Feels more like a $120 card

AMD Radeon RX 6400
(Image: © Tom's Hardware)

AMD's Radeon RX 6400 is geared for a very specific niche. If you happen to fall into that niche, go ahead and add 1.5 stars to our score and pick one up. For most people, however, it's a relatively anemic card that basically matches the performance of Nvidia's three-year-old GTX 1650 for roughly the same price. That's not progress, though a lot of the blame lies with the pandemic, cryptocurrencies, and the supply chain issues of the past two years.

The target market is anyone needing a GPU that doesn't require any form of external power, and people that need a half-height GPU for a slim PC. Such users do get a mostly modern GPU, but as we noted in our RX 6500 XT review, AMD arguably cut features a bit too much with Navi 24.

The biggest issue is the outdated video engine. Yes, you can watch YouTube and NetFlix on the RX 6400, as it still supports H.264 (AVC) and H.265 (HEVC) decoding. What you can't do is any form of accelerated video encoding. That probably won't matter for a lot of people, but any budget gamers thinking about doing a Twitch stream will be disappointed — especially since you get both H.264 and H.265 encoding support with Nvidia's older GTX 1650. HTPC users that want to encode live streams for later viewing will also be disappointed.

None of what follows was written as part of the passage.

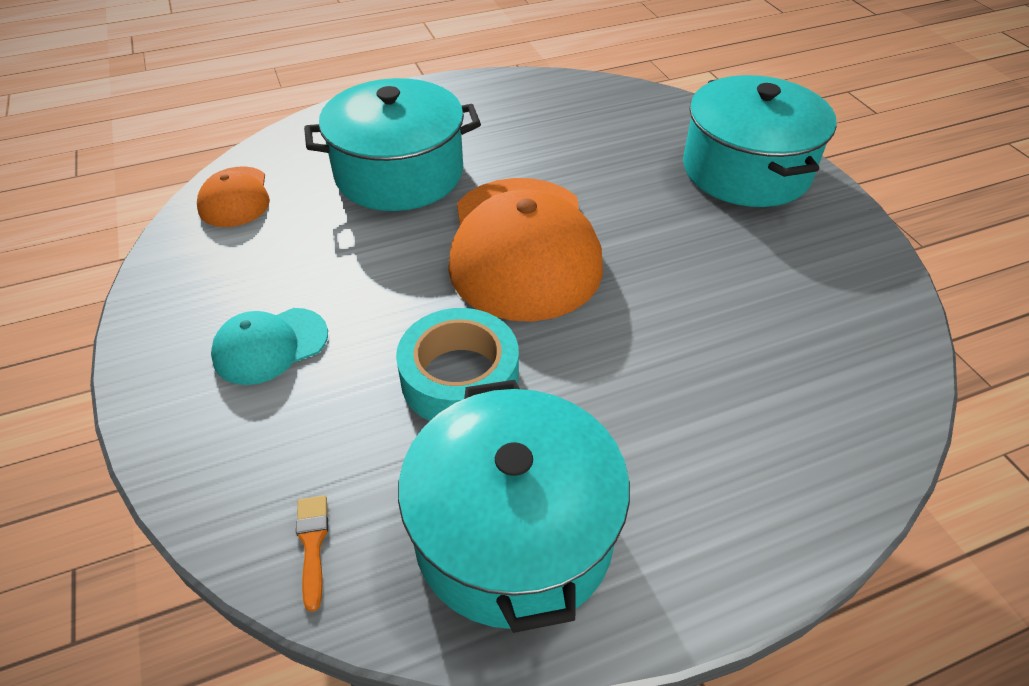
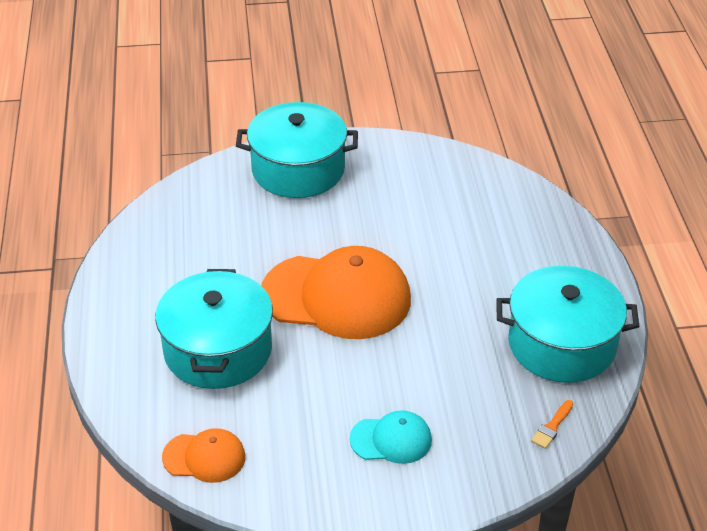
camera: 75 degrees left, 5 degrees down
(270, 346) = (391, 440): turquoise cap -> turquoise cap turned 75 degrees counterclockwise
(312, 544) = (552, 427): orange brush -> orange brush turned 60 degrees counterclockwise
(460, 378) = (448, 348): turquoise tape -> none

If you do end up buying an RX 6400, note that AMD's Raise the Game Bundle is now live, and you'll get a free copy of the Saints Row reboot. No, you don't get the choice of one of the other games, sorry.

(Image credit: Tom's Hardware)

AMD revealed that the Navi 24 GPU at the heart of the Radeon RX 6400 (and RX 6500 XT) was originally intended for laptops. As such, some of the missing features like video encoding support can be easily explained. On a laptop, the integrated graphics — either from AMD or Intel — would have handled video encoding and decoding. But the crazy GPU market of the past year caused AMD to rethink the product line and ultimately release dedicated GPUs for desktops.

The lack of video encoding hardware doesn't make this a terrible card, but it's one more factor to consider. We'd prefer Nvidia's GTX 1650 Super, which you can often find used for about the same price, or AMD's previous-gen RX 5500 XT 4GB. And while we would normally have concerns with buying a used graphics card, neither of those were likely to be used as mining GPUs, so they should be okay. But those GPUs need a 6-pin power connector and aren't available in half-height form factors.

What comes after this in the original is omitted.